Saturday, March 25, 2006

Summarizing Successfully, Part 4: Strategy

Approach the executive summary keeping in mind with the following tips:

Consider the executive summary as a whole new document requiring a whole new writing process. First, write the major document without regard for the executive summary. Next, read the document with the summary in mind.

Find the main point and the supporting points. First, reduce the entire document to one concise sentence. Examples:

This proposal recommends an expansion of the Northwest Packaging Facility by 50,000 square feet to accommodate the robotic packagers planned for acquisition in June 2003.

This audit report summarizes the three key operational deficits of the ACFJ Corporation’s accounts payable system, discusses their impact on the business and root causes, and suggests corrective actions for management to consider.

In the first example, an educated reader would assume that the report will offer some detail on the space requirements of the robotic packagers, the limitations of the packaging facility’s current layout, and the proposed floor design for the new 50,000 square feet. In the second example, the reader will likely expect the audit report to follow a set organization:

  • Finding 1, impact, cause, conclusion, and recommendations
  • Finding 2, impact, cause, conclusion, and recommendations
  • Finding 3, impact, cause, conclusion, and recommendations

After you have created that main sentence, find the necessary supporting material. The main headings, subheadings, and paragraph beginnings and endings of a well-written document often provide solid clues as to what you should include in the executive summary.

Ask why the information is important to your audience. You’ll find answering this question a major time and space saver because sometimes management doesn’t want a summary of the entire document (including background, methodology, results, discussion and conclusions), but only of the suggested actions they should take. This may also require you to combine sections and exclude minor points.

Keep whittling away. One publishing executive told me that all executive summaries should pass the elevator test. For instance, imagine that you enter the elevator on the thirtieth floor office of Easy Enterprises, your employer. In your hand is a 100-page proposal that you have labored over the past month. Into the elevator walks your CEO. The following dialogue ensues:

CEO: (Pointing to proposal.) Is that the Busybody proposal I’ve been expecting from you?
You: (Handing it him.) Yes, sir.
CEO: (Not accepting it.) Not now. I’m heading to a meeting. What does it say?
You: Acquiring Busybody Corporation offers Easy Enterprises excellent opportunities to expand market share in the Latin American market by at least 20 percent, or $25 million, within the first year. Since Busybody seeks to liquidate its United States debt and secure much-needed cash before the fiscal year’s end by selling its profitable franchises in Argentina, Chile, Colombia, Venezuela, and Mexico, Busybody Latin America is ripe for a well below-market purchase price of $10 million. This acquisition would expand our market knowledge, product line, and profit margin in Latin America, establishing Easy as the predominant leader in that region (The elevator door opens on the ground floor.)
CEO: (Rushes away.) Well said. Please give it to my secretary, and I’ll discuss it with the CFO sometime next week. Thanks.

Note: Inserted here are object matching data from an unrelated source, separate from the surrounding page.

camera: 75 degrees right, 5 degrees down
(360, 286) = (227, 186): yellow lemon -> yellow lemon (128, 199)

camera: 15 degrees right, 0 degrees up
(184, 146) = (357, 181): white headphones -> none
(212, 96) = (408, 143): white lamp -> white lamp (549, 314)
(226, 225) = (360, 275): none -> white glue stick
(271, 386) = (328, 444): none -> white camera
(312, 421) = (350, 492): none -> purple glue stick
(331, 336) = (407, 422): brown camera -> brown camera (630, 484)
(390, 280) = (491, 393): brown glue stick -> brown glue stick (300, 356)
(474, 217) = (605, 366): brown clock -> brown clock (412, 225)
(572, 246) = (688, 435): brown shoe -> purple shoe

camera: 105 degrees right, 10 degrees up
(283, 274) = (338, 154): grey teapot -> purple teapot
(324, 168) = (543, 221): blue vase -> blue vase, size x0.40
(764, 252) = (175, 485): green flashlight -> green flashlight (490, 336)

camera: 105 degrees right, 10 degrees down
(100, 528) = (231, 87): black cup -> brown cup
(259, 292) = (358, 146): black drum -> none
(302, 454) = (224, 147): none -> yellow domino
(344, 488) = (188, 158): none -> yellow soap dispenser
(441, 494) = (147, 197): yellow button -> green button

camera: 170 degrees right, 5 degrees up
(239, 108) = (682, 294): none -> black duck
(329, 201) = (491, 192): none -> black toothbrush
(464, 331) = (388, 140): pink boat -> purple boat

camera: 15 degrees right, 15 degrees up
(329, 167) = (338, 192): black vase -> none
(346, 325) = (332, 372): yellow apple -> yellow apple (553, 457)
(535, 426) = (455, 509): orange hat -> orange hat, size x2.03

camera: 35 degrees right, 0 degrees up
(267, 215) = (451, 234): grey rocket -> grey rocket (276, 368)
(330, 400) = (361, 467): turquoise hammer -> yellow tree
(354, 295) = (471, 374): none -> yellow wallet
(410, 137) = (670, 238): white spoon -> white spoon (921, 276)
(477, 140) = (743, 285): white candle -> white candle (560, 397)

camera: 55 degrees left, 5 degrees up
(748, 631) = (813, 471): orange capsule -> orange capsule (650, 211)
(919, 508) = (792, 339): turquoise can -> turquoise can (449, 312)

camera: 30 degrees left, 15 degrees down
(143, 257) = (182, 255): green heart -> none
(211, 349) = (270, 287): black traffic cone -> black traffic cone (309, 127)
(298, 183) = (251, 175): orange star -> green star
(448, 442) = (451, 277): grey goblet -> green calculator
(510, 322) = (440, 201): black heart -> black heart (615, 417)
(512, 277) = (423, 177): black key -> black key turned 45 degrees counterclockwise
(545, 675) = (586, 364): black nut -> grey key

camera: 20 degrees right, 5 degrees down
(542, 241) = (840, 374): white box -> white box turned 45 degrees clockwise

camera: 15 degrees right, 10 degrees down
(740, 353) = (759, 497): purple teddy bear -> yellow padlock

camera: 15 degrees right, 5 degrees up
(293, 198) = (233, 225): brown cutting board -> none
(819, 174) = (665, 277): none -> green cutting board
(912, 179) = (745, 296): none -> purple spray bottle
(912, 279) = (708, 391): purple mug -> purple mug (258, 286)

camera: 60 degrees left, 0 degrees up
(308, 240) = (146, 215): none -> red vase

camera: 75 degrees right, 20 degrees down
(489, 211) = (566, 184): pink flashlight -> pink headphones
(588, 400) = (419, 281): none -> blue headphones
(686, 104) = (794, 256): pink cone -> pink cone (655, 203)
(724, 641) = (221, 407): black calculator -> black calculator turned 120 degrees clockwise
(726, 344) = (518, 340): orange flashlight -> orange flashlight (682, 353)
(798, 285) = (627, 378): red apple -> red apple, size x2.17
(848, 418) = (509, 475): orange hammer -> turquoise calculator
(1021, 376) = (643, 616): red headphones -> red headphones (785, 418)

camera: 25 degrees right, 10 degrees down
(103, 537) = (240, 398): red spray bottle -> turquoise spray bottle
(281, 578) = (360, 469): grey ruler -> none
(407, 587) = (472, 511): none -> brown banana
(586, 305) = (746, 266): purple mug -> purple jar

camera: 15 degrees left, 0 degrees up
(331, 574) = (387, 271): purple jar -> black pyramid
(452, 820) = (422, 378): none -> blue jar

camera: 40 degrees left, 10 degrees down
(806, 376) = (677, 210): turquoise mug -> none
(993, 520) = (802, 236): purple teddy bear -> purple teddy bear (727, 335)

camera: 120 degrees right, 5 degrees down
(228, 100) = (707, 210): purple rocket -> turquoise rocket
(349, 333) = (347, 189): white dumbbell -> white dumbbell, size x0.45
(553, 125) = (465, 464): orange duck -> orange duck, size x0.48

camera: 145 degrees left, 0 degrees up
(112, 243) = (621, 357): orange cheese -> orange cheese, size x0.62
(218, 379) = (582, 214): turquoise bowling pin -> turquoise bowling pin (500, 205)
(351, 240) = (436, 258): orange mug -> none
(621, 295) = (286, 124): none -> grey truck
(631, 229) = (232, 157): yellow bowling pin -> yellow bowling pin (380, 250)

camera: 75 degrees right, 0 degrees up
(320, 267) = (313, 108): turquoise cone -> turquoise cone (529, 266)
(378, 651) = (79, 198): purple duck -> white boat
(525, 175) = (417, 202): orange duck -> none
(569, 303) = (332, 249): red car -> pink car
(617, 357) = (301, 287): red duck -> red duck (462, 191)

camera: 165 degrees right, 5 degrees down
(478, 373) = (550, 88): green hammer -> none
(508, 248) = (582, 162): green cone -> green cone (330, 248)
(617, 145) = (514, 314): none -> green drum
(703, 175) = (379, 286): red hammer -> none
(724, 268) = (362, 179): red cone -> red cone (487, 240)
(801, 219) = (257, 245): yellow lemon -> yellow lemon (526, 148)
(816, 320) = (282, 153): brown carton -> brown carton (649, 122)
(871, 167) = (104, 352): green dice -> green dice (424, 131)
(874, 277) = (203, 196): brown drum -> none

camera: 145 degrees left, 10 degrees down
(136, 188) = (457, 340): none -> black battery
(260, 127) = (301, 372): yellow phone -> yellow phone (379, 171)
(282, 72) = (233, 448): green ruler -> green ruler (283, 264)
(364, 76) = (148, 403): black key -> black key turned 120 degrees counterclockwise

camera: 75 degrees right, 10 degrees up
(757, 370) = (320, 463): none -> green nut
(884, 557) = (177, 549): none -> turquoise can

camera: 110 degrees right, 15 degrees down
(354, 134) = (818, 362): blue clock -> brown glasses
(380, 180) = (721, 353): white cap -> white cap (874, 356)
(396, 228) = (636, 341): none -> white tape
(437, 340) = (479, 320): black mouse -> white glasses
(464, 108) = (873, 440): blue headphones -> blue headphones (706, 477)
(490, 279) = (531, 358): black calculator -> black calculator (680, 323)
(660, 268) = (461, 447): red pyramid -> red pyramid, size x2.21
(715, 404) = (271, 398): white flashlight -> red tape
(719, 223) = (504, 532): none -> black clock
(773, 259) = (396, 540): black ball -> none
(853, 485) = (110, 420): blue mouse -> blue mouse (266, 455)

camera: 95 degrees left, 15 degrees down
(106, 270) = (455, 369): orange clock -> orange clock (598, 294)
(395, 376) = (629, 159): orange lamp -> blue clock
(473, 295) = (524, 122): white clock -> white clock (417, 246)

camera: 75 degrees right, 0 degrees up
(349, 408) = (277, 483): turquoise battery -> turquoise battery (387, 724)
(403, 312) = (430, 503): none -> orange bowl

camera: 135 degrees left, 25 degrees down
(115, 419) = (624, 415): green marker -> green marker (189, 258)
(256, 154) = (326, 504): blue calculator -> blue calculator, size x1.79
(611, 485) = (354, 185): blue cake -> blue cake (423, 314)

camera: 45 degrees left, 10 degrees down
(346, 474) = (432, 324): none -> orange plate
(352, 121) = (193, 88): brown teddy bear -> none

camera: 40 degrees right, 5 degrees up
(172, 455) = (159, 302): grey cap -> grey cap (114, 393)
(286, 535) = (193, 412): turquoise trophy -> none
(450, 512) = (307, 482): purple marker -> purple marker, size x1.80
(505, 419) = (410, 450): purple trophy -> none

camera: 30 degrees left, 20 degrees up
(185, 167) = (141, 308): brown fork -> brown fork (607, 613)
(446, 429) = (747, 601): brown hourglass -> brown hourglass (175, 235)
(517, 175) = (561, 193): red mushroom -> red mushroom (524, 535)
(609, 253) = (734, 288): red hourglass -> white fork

That last statement you made probably contained all the CEO would have needed if he had read your executive summary.

To purchase your copy of The Art of On-the-Job Writing by Philip Vassallo, click here:

Saturday, March 18, 2006

Summarizing Successfully, Part 3: Function and Form

The executive summary should work for your readers in both function and form.

In function it should:
  • provide a complete but brief synopsis of facts stated in the document
  • serve as the first place in the document where most readers would go
  • appear in the beginning of the document
  • work as a stand-alone document

In form it should:

  • reflect the larger document (e.g., issue, discussion, conclusions, and recommendations)
  • consume, on average, less than 10 percent of the entire document
  • use paragraphs to divide summaries of the document’s sections

To purchase your copy of The Art of On-the-Job Writing by Philip Vassallo, click here: click here:

Saturday, March 11, 2006

Summarizing Successfully, Part 2: Executive Summary vs. Abstract

For people more familiar with writing abstracts than executive summaries, we should start with a brief discussion of both.

The executive summary and the abstract share two purposes:
  • Summarizing. Both documents index for readers the key points of a document.
  • Usefulness. Both help readers decide whether they should read the entire document.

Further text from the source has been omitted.